Na produção fabril as divergências fundamentais sobre a natureza do trabalho começam a desaparecer. As mãos que realizam o trabalho não se resumem a somente mãos, pois o trabalhador não é um autômato. Embora seja subordinado, é ele também quem comanda o “escravo de ferro” — a maquinaria. Quanto mais complexa e perfeita é a máquina, mais o trabalho é reduzido à observação e controle. O trabalhador precisa conhecer todos os aspectos e condições do funcionamento de sua máquina, e interferir o mínimo possível; por outro lado, nos inevitáveis momentos de capricho e devaneio por partes das máquinas, ele precisa ter agilidade, iniciativa e resolver a situação. Tudo isso constitui as características e fundamentos da organização do trabalho e, para isso, é preciso possuir conhecimento, inteligência, atenção, que são características intrínsecas do organizador. Mas ainda resta o esforço físico; somadas ao cérebro, as mãos também têm de trabalhar.

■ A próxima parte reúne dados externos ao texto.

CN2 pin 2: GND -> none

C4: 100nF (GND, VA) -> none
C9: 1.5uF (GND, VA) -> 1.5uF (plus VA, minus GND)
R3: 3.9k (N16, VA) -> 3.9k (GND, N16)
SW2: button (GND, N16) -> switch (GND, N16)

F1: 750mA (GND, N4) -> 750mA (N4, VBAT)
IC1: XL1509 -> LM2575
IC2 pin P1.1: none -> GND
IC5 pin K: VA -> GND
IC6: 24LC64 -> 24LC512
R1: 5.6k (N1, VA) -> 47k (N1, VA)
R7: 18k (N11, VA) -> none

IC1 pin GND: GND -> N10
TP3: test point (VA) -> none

Ao mesmo tempo, distinções nítidas entre os trabalhadores começam a desaparecer; a especialização é transferida para as máquinas, e o trabalho de diferentes máquinas, em sua essência, em termos de organização do trabalho, é quase o mesmo. Assim, há espaço para o contato entre trabalhadores que colaboram entre si e o compartilhamento de conhecimentos, uma oportunidade para ajudarem uns aos outros, com ações e conselhos. Eis a origem da camaradagem em meio à colaboração, que é a base sobre a qual os proletários constroem sua organização.

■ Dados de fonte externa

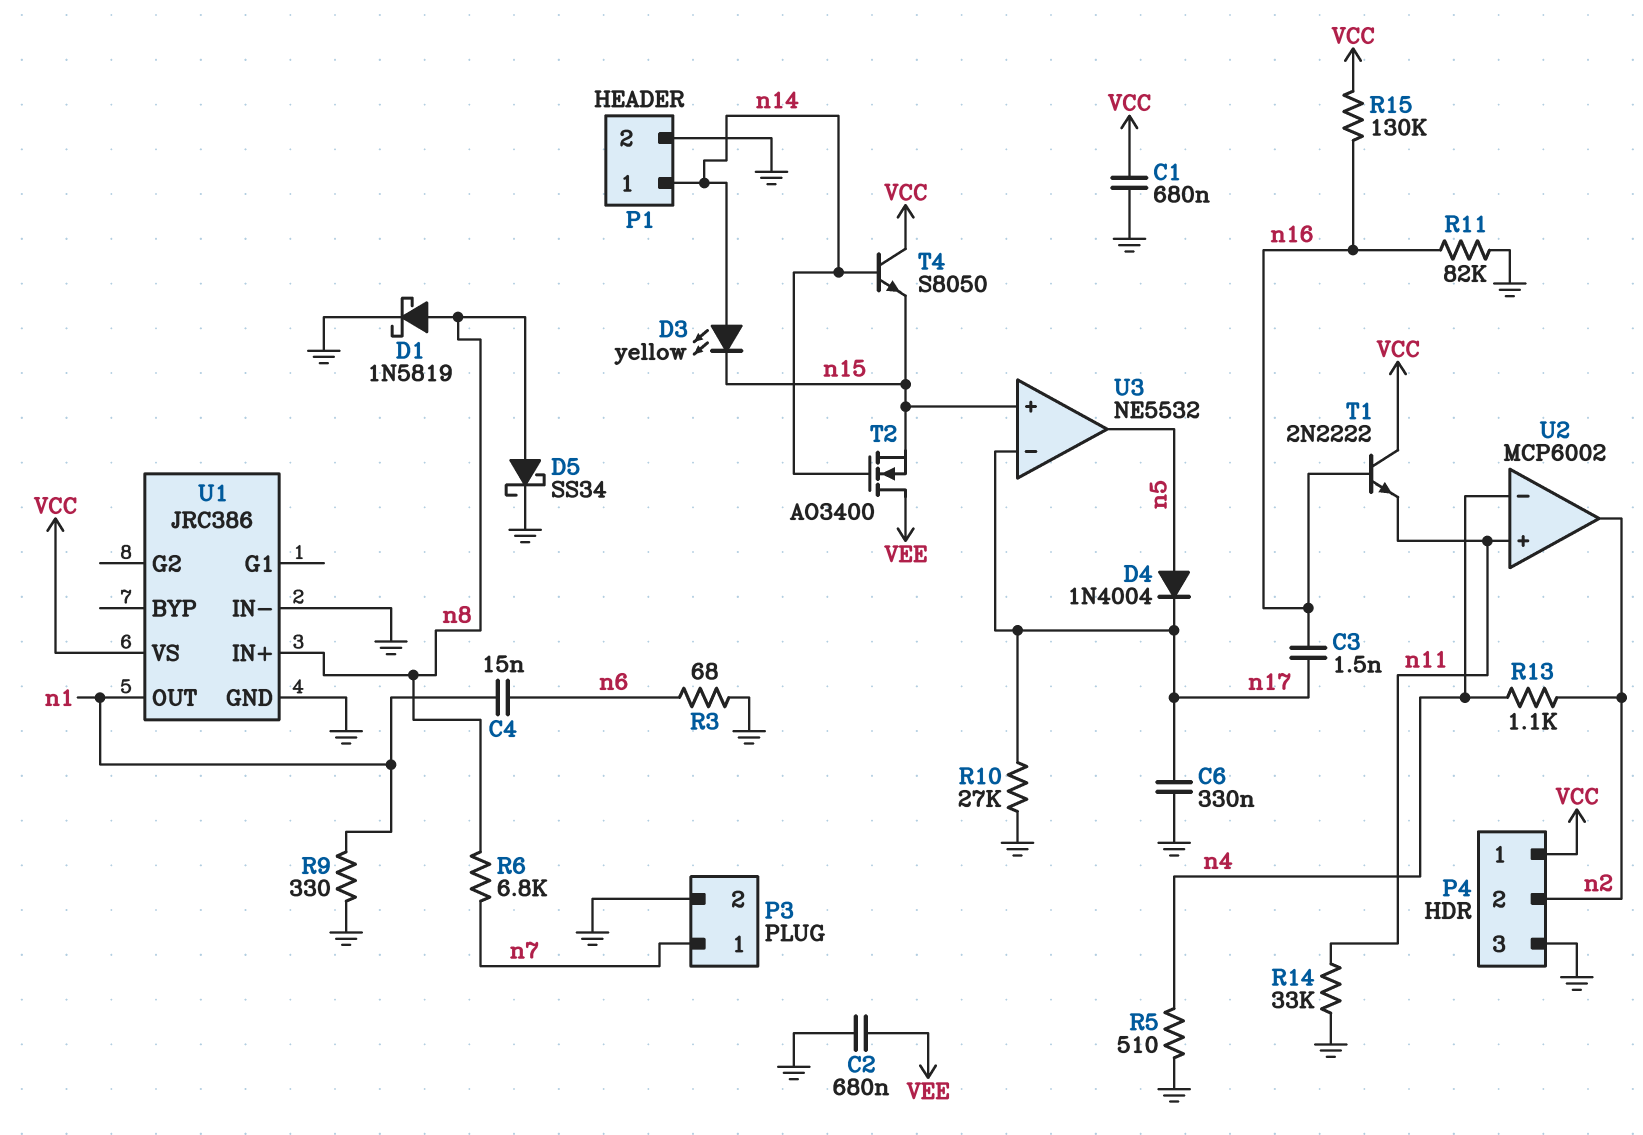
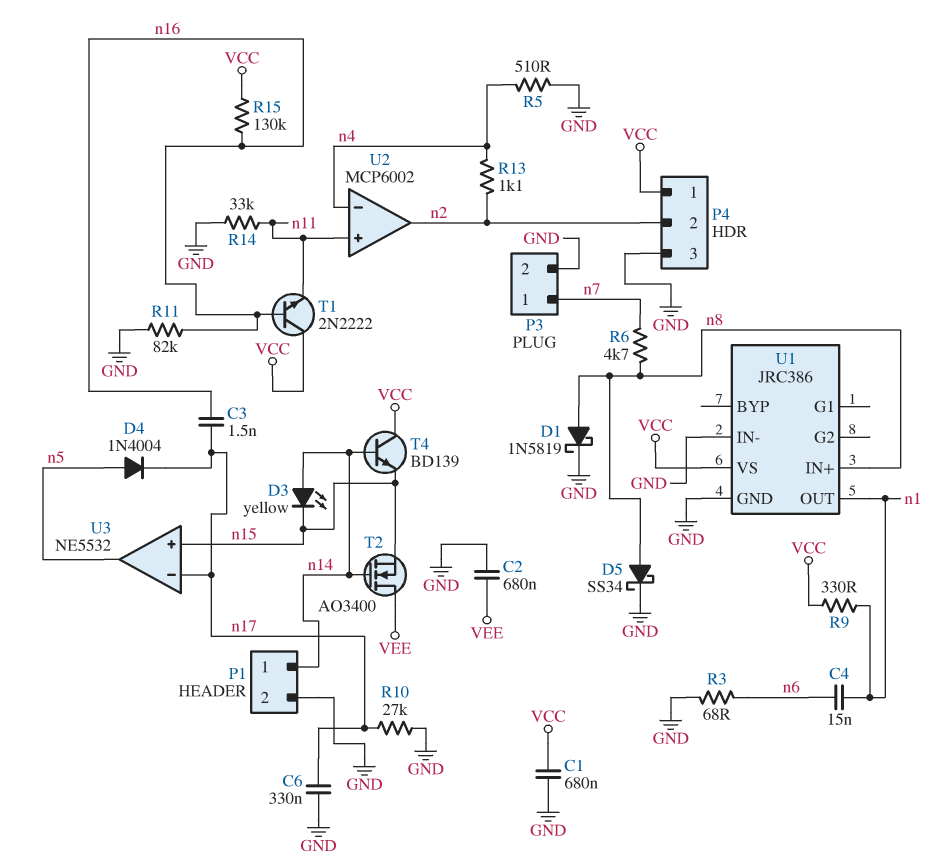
R6: 6.8k (n7, n8) -> 4.7k (n7, n8)
R9: 330 (GND, n1) -> 330 (VCC, n1)
T4: NPN S8050 (B n14, C VCC, E n15) -> NPN BD139 (B n14, C VCC, E n15)

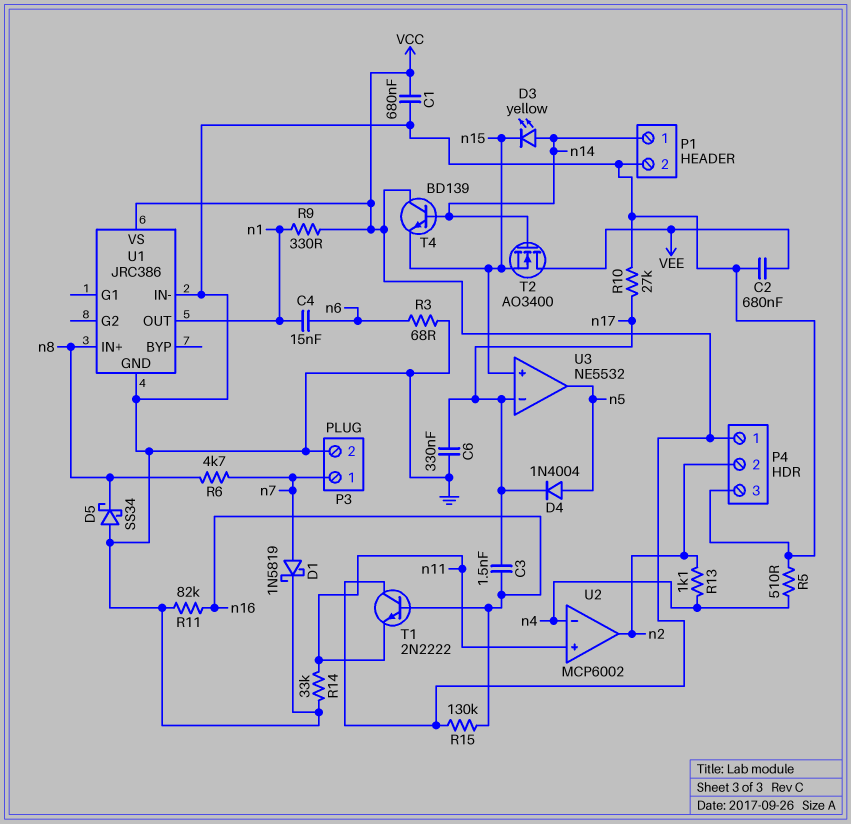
D1: schottky 1N5819 (A n8, K GND) -> schottky 1N5819 (A n7, K GND)
D5: schottky SS34 (A n8, K GND) -> schottky SS34 (A GND, K n8)

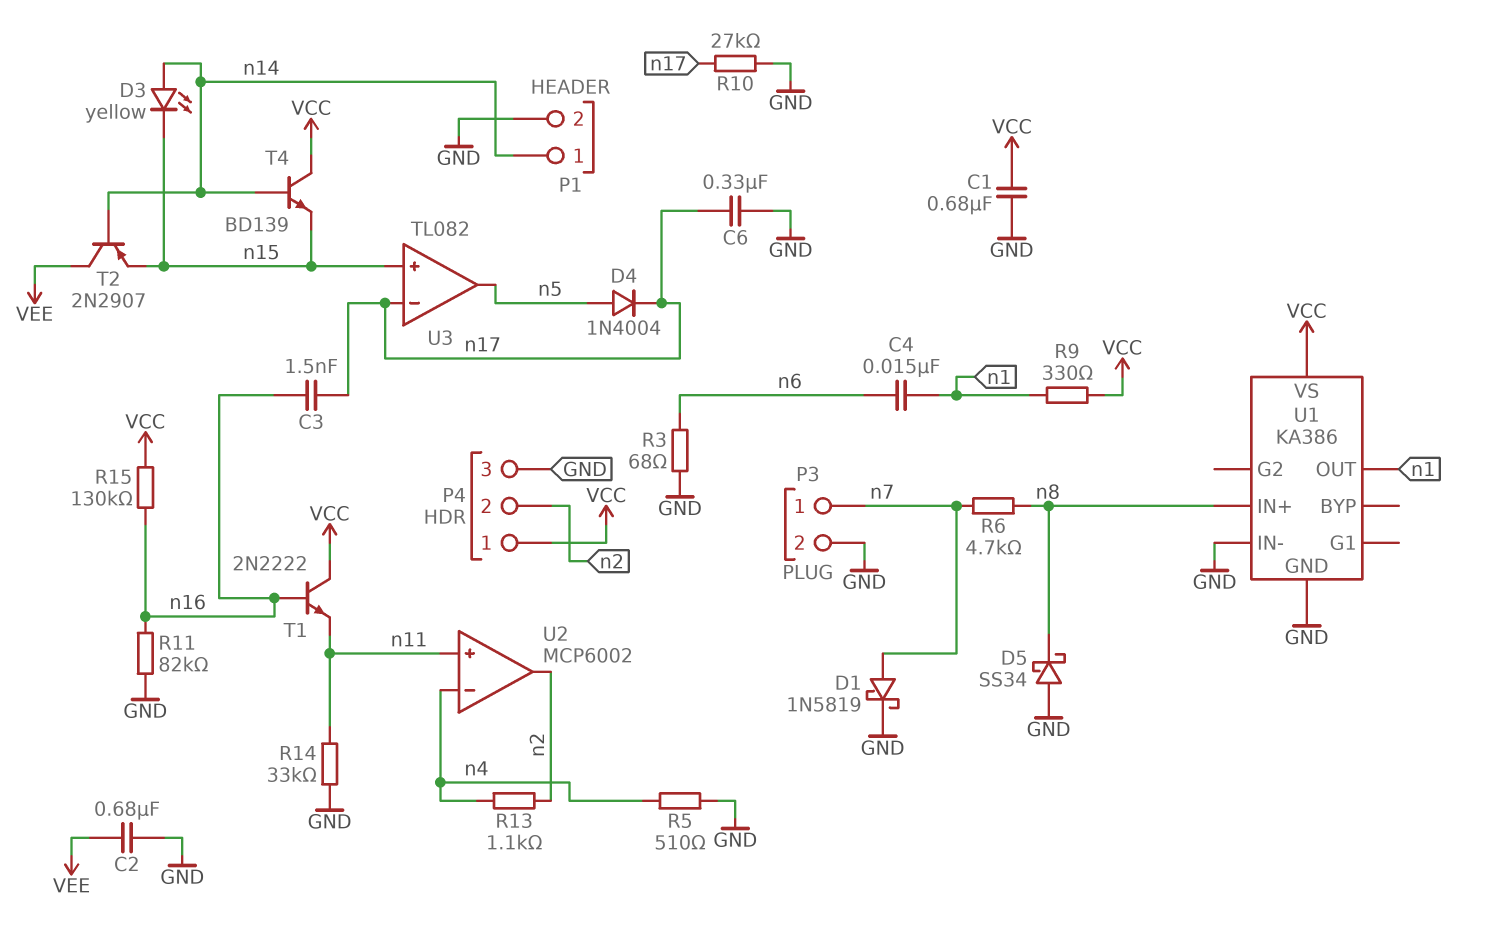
T2: NMOS AO3400 (G n14, D VEE, S n15) -> PNP 2N2907 (B n14, C VEE, E n15)
U1: JRC386 -> KA386
U3: NE5532 -> TL082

Esta forma de trabalho é caracterizada pelo fato de a organização do trabalho estar fatalmente conectada à sua execução. Aqui o organizador e o executor não são pessoas distintas, mas coletividades. Questões são postas em discussão e resolvidas em comum, executadas em comum; todos tomando parte no direcionamento da vontade coletiva e na sua execução. A organização é realizada não pela imposição ou subordinação; ao invés disso, há camaradagem, iniciativa e participação de todos na gestão, a disciplina coletiva submetendo cada indivíduo.

Precedentes de cooperação já existiam antes, mas só em nossa época ela se tornou o tipo primário de organização para a generalidade de uma classe. E essa tendência se intensifica conforme se aperfeiçoa o grau de desenvolvimento da técnica; e se expande na medida em que a massa proletária é distribuída pelas cidades; mais ainda na medida em que se concentra nas grandes empresas.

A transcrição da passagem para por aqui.